Mesenteric traumatic lacerations

Case contributed by Adrià Roset Altadill
Diagnosis certain


Young man involved in a MVA presenting with abdominal pain.

Patient Data

Age: 25 years
Gender: Male

There is a moderate amount of hemoperitoneum without evidence of solid organ injury. Two C-shaped mesenteric areas of increased attenuation with peripheric fat stranding can be observed, suspicious for mesenteric tears/lacerations. No focus of active bleeding can be detected. Also, there aren't any direct signs of bowel injury. Note diffuse haziness of the subcutaneous fat in the hypogastrium region in keeping with the "seatbelt" sign.

Annotated image

Key images of the mesenteric injuries (1,3) with the following annotated images (2,4), resembling bucket-handle tears. Image 5 showing pelvic free fluid of increased attenuation (54 HU) in keeping with hemoperitoneum. 

Case Discussion

Due to the CT findings suspicious for mesenteric injury and the moderate amount of hemoperitoneum, along with the decreased hemoglobin (Hb of 7 g/dL), it was decided to bring the patient to the operating room. Exploratory laparotomy was performed, which revealed two mesenteric lacerations affecting 10-15 cm of jejunal loops with approximately 600 cc of hemoperitoneum. An additional laceration was found at the sigmoid mesocolon, with no clear correlated findings at the CT study. The surgery team resected the affected intestinal segments and the patient recovered satisfactorily from the postoperative period.

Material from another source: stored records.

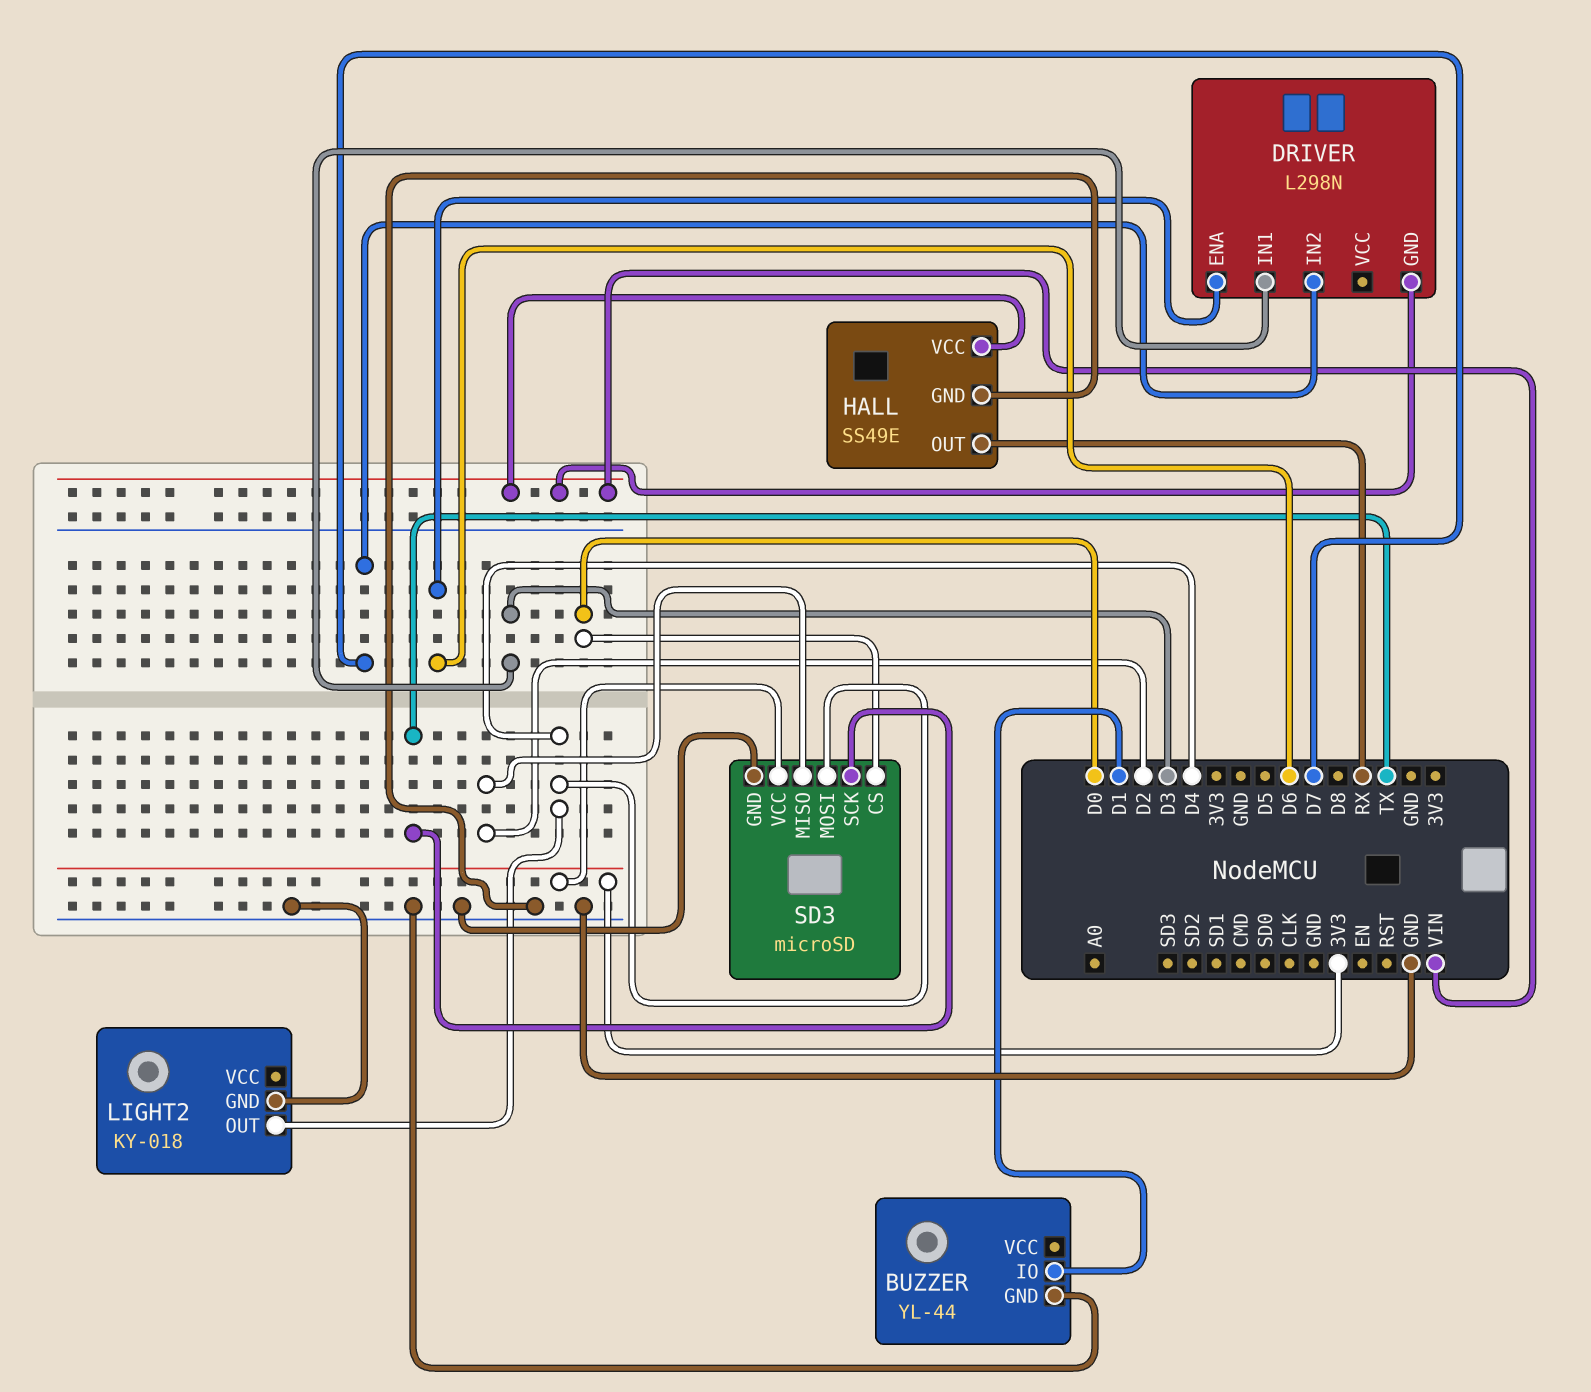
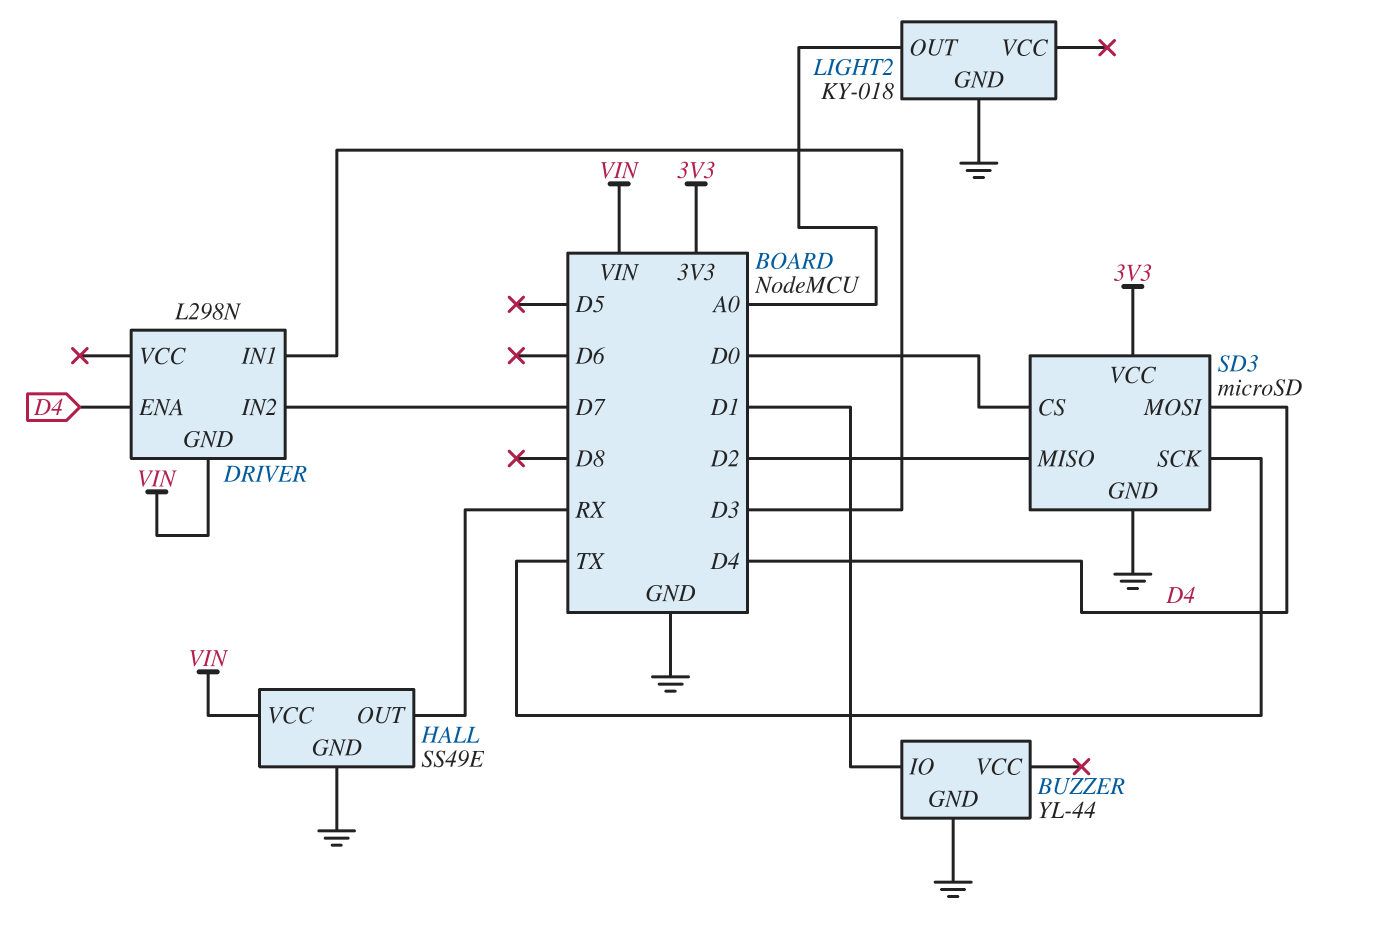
DRIVER pin ENA: D6 -> D4
LIGHT2 pin OUT: D4 -> A0

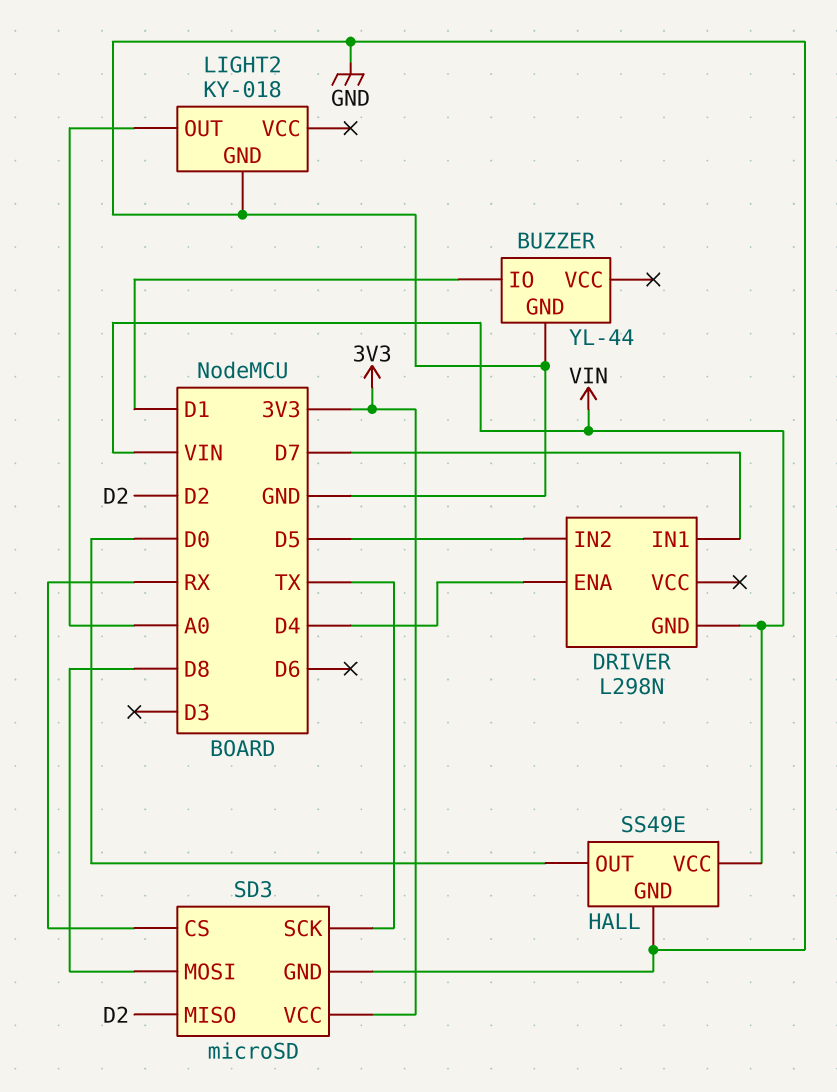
DRIVER pin IN1: D3 -> D7
DRIVER pin IN2: D7 -> D5
HALL pin OUT: RX -> D0
SD3 pin CS: D0 -> RX
SD3 pin MOSI: D4 -> D8

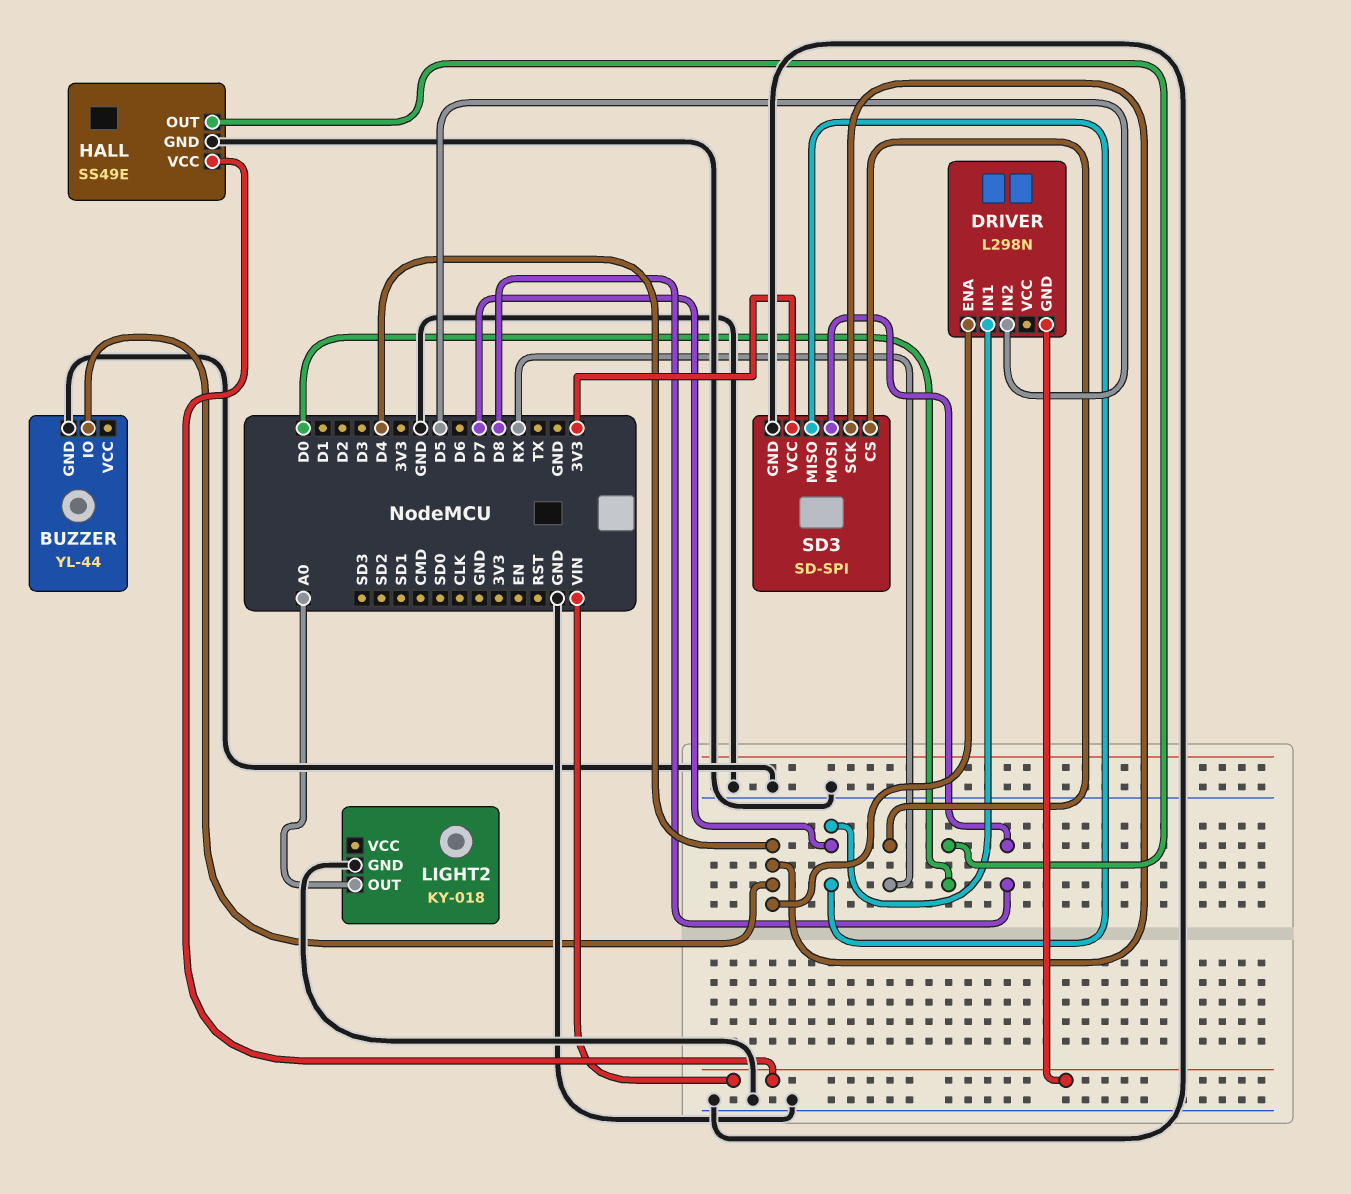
BUZZER pin IO: D1 -> D4
SD3: microSD -> SD-SPI
SD3 pin MISO: D2 -> D7
SD3 pin SCK: TX -> D4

This case illustrates how the presence of hemoperitoneum with no associated solid organ injury, in the context of abdominal trauma, should raise the concern of bowel and/or mesenteric injury. Mesenteric lacerations are rare injuries that can only be diagnosed intraoperatively, but they can be suspected when encountering mesenteric areas of increased attenuation, fat stranding and bowel abnormalities. When only indirect findings of mesenteric/bowel injury are present, as was in this patient, the need for surgical intervention relies more on clinical judgment.